Ezra was written from this kind of perspective. A variety of sources was used, either by Ezra or by another who gave the book its present form. Jewish tradition is strong that Ezra was the actual author of the entire book, as well as Chronicles and Nehemiah. Vivid details and the use of the first person pronoun permit scholars to speak of the Ezra Memoirs (Ezra 7:27-9:15 ).
The book has two major stories, that of Zerubbabel and the group of returnees who rebuilt the Temple (Ezra 1-6 ), and that of Ezra (Ezra 7-10 , completed in Nehemiah 8-10 ). Peculiarities in the book include the naming of Sheshbazzar (Ezra 9:6-15 ) as the leader of the first group to return and not Zerubbabel. Two approaches are possible. One is that Sheshbazzar was a real historical person who actually led a small group of anxious Jews to Jerusalem. The other is that Sheshbazzar might have been another name for Zerubbabel. But it seems unlikely that a Jew would have two Babylonian names.
Another peculiarity, found in both Ezra and Nehemiah, is the use of lists. The list in Ezra 2:1 of those who returned with Zerubbabel is in Nehemiah 7:1 . Other lists include those who returned with Ezra (Ezra 8:1-14 ); “the sons of the priests there were found who had taken strange wives” (Ezra 10:18-43 ); those who helped rebuild Jerusalem's walls (Nehemiah 3:1 ); signers of the covenant (Nehemiah 10:1 ); residents in Jerusalem at the time of Nehemiah (Nehemiah 11:1 ); and another list of “the priests and the Levites that went up with Zerubbabel” (1619108671_2 ).
Another peculiarity is the Aramaic in Ezra. This was a widely used language of Ezra's era, related to Hebrew, used by Jews and Gentiles alike. Most of the book is written in Hebrew, but there are two large sections of Aramaic (Ezra 4:7-6:18 ; Ezra 7:12-26 ). The Aramaic generally deals with official correspondence between Palestine and Persia.
The lists and the Aramiac show that the author was determined to use official documents where possible. Establishing the legitimacy of the Jews was an important objective, and these helped do that.
Ezra begins with the story of Sheshbazzar and Zerubbabel and the first Jews to return to Jerusalem from captivity in 538 B.C. Their main objective was to rebuild the Temple. Its foundation was laid in 536 B.C. Then there was a long delay. Haggai and Zechariah (Ezra 5:1 ) in 520 B.C. had encouraged the people to finish the project, which they did in 515 B.C. (Ezra 6:14-15 ), and they “celebrated the dedication of this house of God with joy” (Ezra 6:16 NRSV).

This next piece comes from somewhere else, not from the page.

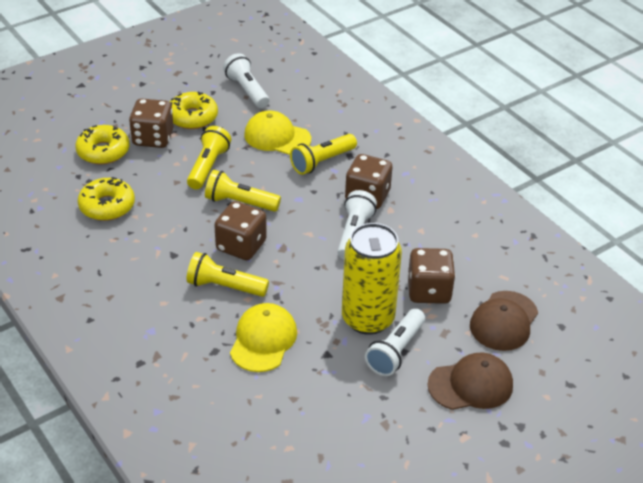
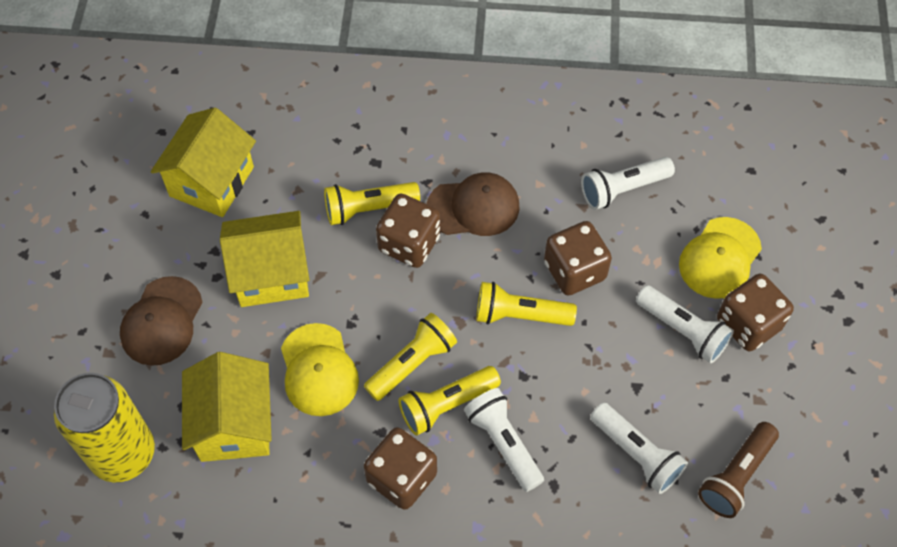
brown flashlight: 0 -> 1
white flashlight: 3 -> 4
yellow donut: 3 -> 0
yellow house: 0 -> 3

Almost sixty years passed before Ezra went to Jerusalem (458 B.C.), six decades of silence. He left Persia with “the letter that the king Artaxerxes gave unto Ezra the priest, the scribe” (Ezra 7:11 ), giving him unusual power and authority (Ezra 7:12-26 ). As he “viewed the people, and the priests, and [1] found there none of the sons of Levi” (Ezra 8:15 ). These were essential for his teaching program to implement the law of God in Jerusalem. During a three-day delay more than 200 “ministers for the house of our God” (Ezra 8:17 ) were enlisted. Four months later the group, probably less than 2,000, arrived in the Holy City.
Soon Ezra was informed of the most glaring sin of the Jews, intermarriage with non-Jews, those not in covenant relation with Yahweh (Ezra 9:2 ). Ezra was greatly upset (Ezra 9:3-4 ). He prayed (Ezra 9:6-15 ). In assembly people reached what must have been a heartrending decision: “Let us make a covenant with our God to put away all the wives, and such as are born of them” (Ezra 10:3 ). The book concludes with the carrying out of this decision (Ezra 10:1 ). Ezra's story reaches its climax in Nehemiah (Nehemiah 8-10 ). There he read from “the book of the law of Moses, which the Lord had commanded to Israel” (Nehemiah 8:1 ). A great revival resulted. Ezra is not heard of again.
Ezra's greatest contribution was his teaching, establishing, and implementing “the book of the law of the Lord” (Nehemiah 9:3 ) among the Jews. Other things have been attributed to him. Jewish tradition says he authored Chronicles and Ezra-Nehemiah. Ancient rabbis said that if Moses had not received the law from God, Ezra would have. Ezra is often called “the father of Judaism,” though others offer a different opinion. This is because he did most to codify, emphasize, and sent up the law of Moses. Also, he is credited with initiating what became Jewish isolationism and separatism, seen graphically in the New Testament. He led Jews to divorce their foreign wives and send them and their children away.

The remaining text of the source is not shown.